Mozart's later operas, from Figaro onwards, represent the nearest approach to a perfect art-form attainable in pre-Wagnerian opera. We cannot guess what he might have attained in serious opera had he lived to see the solemn triumphs of the French operatic stage in the austere sincerity of Cherubini and Mehul. We cannot doubt that he would have taught Beethoven to bully his librettist betimes, and that Fidelio would not have stood in perilous and lonely splendour as an opera with a serious plot. But Mozart knew serious opera only as an Italian art form, which Gluck himself could not permanently rescue from the tyranny of singers. After Idomeneo he handled it only perfunctorily in La Clemenza di Tito. Comedy gave him full scope, and in Figaro he had the advantage of a libretto which was already a famous product of consummate stagecraft before it ever became an opera. Its absurdly complex intrigues do not worry the spectator, for no one attempts to follow them ; but they keep every person on the stage in a state of excitement which is so idealized by the music that, while Beaumarchais' Mariage de Figaro has its place in literature, Mozart's Figaro is one of the greatest classics in all music. The subject is a social satire;

but Mozart lives in Cloud-cuckoo-land. His characters are as irresponsible as fairies.
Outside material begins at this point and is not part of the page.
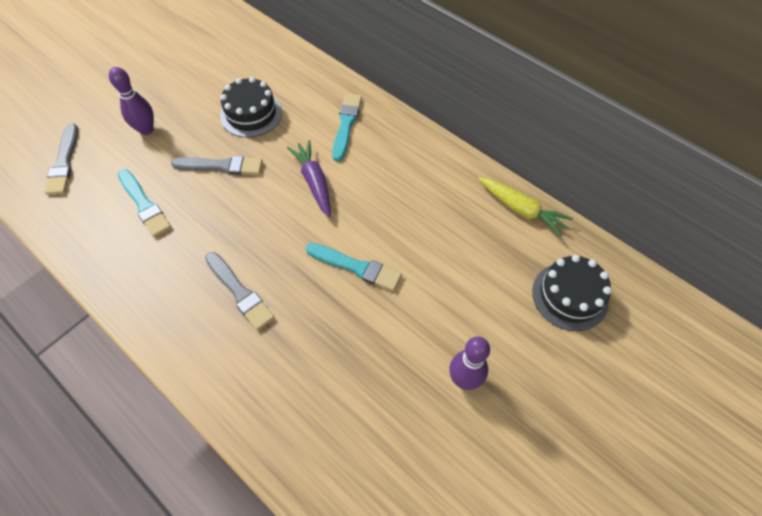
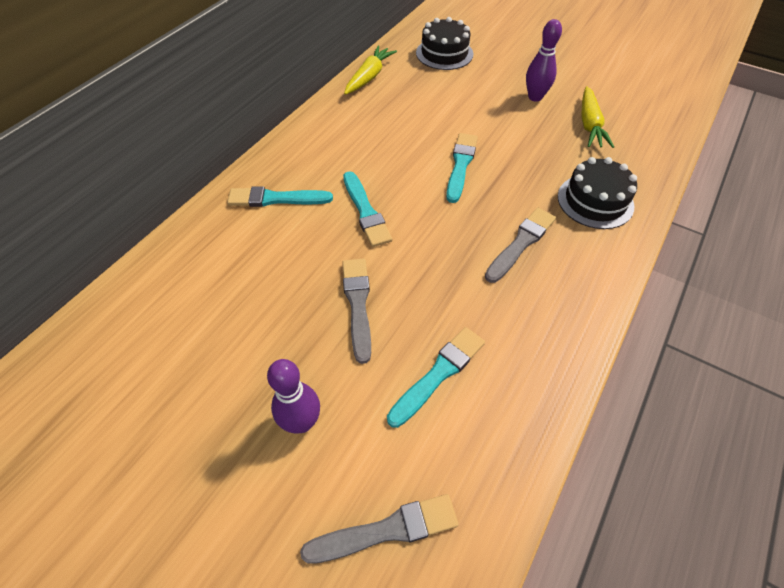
camera: 100 degrees left, 5 degrees down
(251, 114) = (262, 295): black cake -> black cake (595, 201)
(314, 182) = (366, 211): purple carrot -> turquoise brush
(398, 428) = (589, 124): none -> yellow carrot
Theirs is the world described by Lamb— the Utopia of gallantry, where pleasure is duty and the manners perfect freedom. The countess, however, is human. Producers destroy the purposes of Beaumarchais and of Mozart when they make her seem no longer young. It is only two or three years since she was Rosina in Le Barbier de Seville; the young Cherubino is in love with her; and the Count's intrigues have no excuse.

Don Giovanni.

In Don Giovanni Mozart rises, not only in the music of the ghostly statue, but also in that of Donna Anna and Donna Elvira, to heights that must be called sublime; the comedy of gallantry is in conflict with real human issues. Donna Anna's cadences are conventional when her grief has become a memory that stands between her and her lover; but at the first shock of her father's death her music is as tragic as Beethoven could have made it, cadences and all. Elvira, Don Giovanni's deserted wife, ought, like the Contessa in Figaro, to be represented as quite young. She enters in search of her vanished husband and sings Italian formulas which Wagnerian critics tell us are inade quate for the expression of her sorrows. Look at the sforzando in the second violins at the words Ali se ritrovo l'empio. Mozart is telling us that this inexperienced girl has not as yet come to any determination more serious than the wish to scratch Don Giovanni's eyes out. As soon as his character is revealed to her in Leporello's comic aria of the "catalogue," she determines that others at all events shall not suffer as she has suffered; and from that moment she becomes majestic. In the second act she weakens and Don Giovanni fools her to the top of her bent. Yet Mozart realizes better than Da Ponte a consistent development of her character. Her last confession of weakness, Mi tradi, was, like Non mi dir, inserted by Mozart afterwards. Both arias may be omitted ; but at all events we need not make nonsense of Elvira's behaviour by putting Mi tradi into the first act as her second utterance, in immediate response to Leporello's catalogue aria! The final impression made by a well-conceived performance of Don Giovanni is of something grander than comedy. Da Ponte's stage directions should be respected; Don Giovanni should be carried off by little Italian pantomime devils, and the music should be allowed to rise undisturbed by the efforts of pantomime scenery to follow it. The beautiful final scene afterwards added by Mozart should be omitted, though with regret. Don Giovanni's indomitable courage should be that of a nobleman; and there should be no buffoonery in the comic figures of Leporello, Masetto and his fairylike Zerlina, whom Elvira snatches from the wicked hero's toils.